IS operated centralized slave markets in Mosul, Raqqa and other cities. At the market in the Syrian city of Palmyra, women walked a runway for IS members to bid on. Others, like the one in al-Shadadi, distributed women to militants by lottery.
A June 2015 notification reviewed by the AP called on IS fighters in Syria’s Homs Province to register for an upcoming slave market, or souk al-nakhassa, giving those on the front lines a 10-day notice to attend. Participants were told to enter bids in a sealed envelope.
The soldiers’ department, or diwan al-jund, recorded fighters who owned slaves, usually referred to by the Arabic word sabaya. For a time, IS paid fighters a stipend of about US$50 per slave and US$35 per child — equivalent to the stipend for a wife. The stipend eventually stopped, apparently because military defeats hurt revenues and because owning a sabaya became a sign of wealth and privilege.
Managing the robust system turned out to be more complicated than the leadership planned, and chaos abounded.
Slaves meant to be a reward to fighters were resold for personal profit, and some IS members made tens of thousands of dollars ransoming captives back to their families. Violence and abuse by owners led to rising reports of suicides and escapes among captives.
That prompted a flurry of regulations on ownership and sales, uncovered by CIJA and Syria expert and independent researcher Aymenn Tamimi.
As early as March 2015, IS officials in Syria’s Aleppo Province banned posting pictures of Yazidi women on social media, trying to crack down on electronic markets that rescuers and smugglers often infiltrated to extract captives.

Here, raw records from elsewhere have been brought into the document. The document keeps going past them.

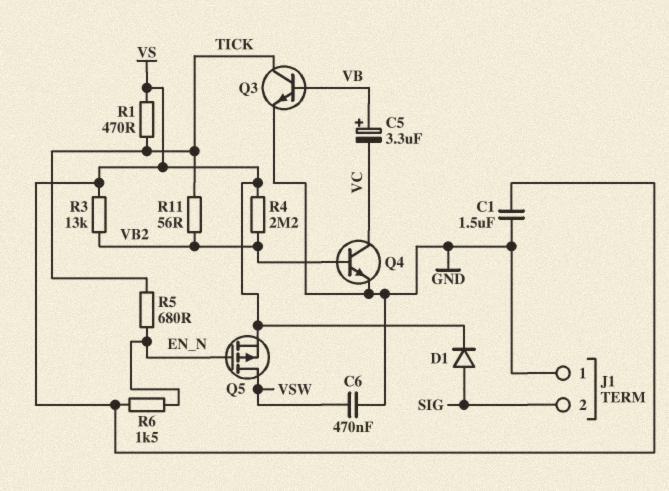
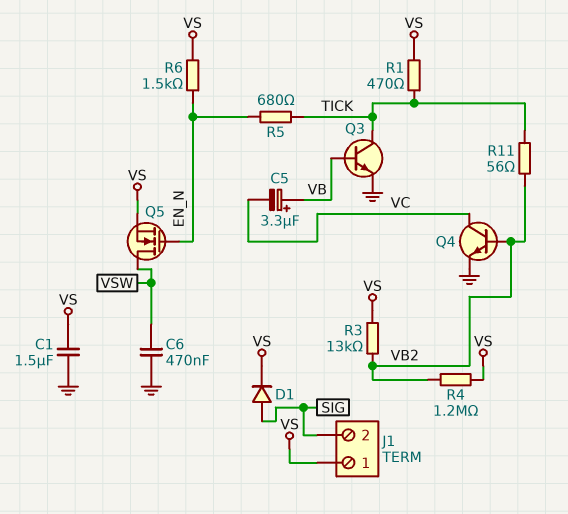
J1 pin 1: GND -> VS
Q5: PMOS (G EN_N, D VSW, S VS) -> NMOS (G EN_N, D VSW, S VS)
R4: 2.2M (VB2, VS) -> 1.2M (VB2, VS)

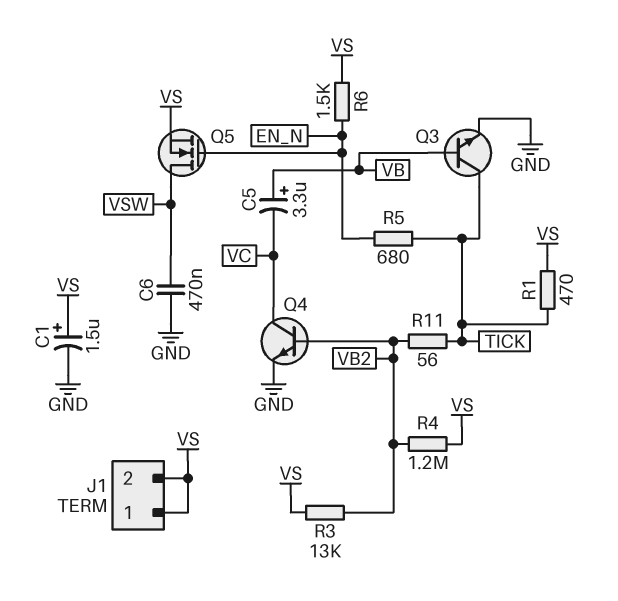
C1: 1.5uF (GND, VS) -> 1.5uF (plus VS, minus GND)
D1: diode (A SIG, K VS) -> none
J1 pin 2: SIG -> VS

The CIJA archive contains a copy of an edict by the department of war spoils that banned separating enslaved women from their children, with a handwritten note ordering it distributed to all departments and provinces — a signal that earlier decrees had failed to stop the practice.
In July 2015, the IS delegated committee — effectively the Cabinet — ordered all slave sales to be registered by Islamic courts, seeking to end sales among fighters. It also required the finance minister of each IS province to keep track of women between transactions.
The rules got only tighter as the leadership’s frustration over violations grew.
One directive set punishments for selling Yazidis to “commoners” — anyone not a fighter or senior IS official — and for ransoming them to their families. CIJA documented cases of senior officials dismissed from their jobs or punished with lashes for making exorbitant sums by flouting the rules.
Another document explained that only al-Baghdadi was in charge of setting policy on slaves and their distribution. A February 2016 edict required the delegated committee’s approval for any senior figure to own slaves — a suggestion that even top officials were abusing the sales process.
Captured IS militants offered a glimpse into the resistance the leadership faced in enforcing its rules. In the eyes of some in the rank-and-file, what they saw as their right under Islamic law could not be restricted.
Abu Hareth, an Iraqi IS preacher held in a Baghdad prison, told the AP that many fighters did not feel compelled to register sales in courts.
“You have a product and you are allowed to trade in it,” he said.
Abdul-Rahman al-Shmary, a 24-year-old Saudi who traded in slaves and is held in a Syrian Kurdish-run prison, dismissed the rules as rooted not in Islamic law, but in the leadership’s need for control.
“It was about power and not for God’s sake,” he said.
Abu Adel al-Jazrawi, a Saudi who worked in the group’s war spoils department and is now imprisoned in eastern Syria, put it bluntly: “Slaves were just the means for high officials to get rich.”
TALOO’S JOURNEY
Laila Taloo’s two-and-half-year ordeal in captivity underscores how IS members continually ignored the rules.
“They explained everything as permissible. They called it Islamic law. They raped women, even young girls,” said the 33-year old Taloo, who was owned by eight men, all of whom raped her. She asked that her name be used because she is publicly campaigning for justice for Yazidis.
After Taloo, her husband, young son and newborn daughter were abducted in 2014 and she and her husband were forced to convert to Islam, which should have spared them from being enslaved or killed.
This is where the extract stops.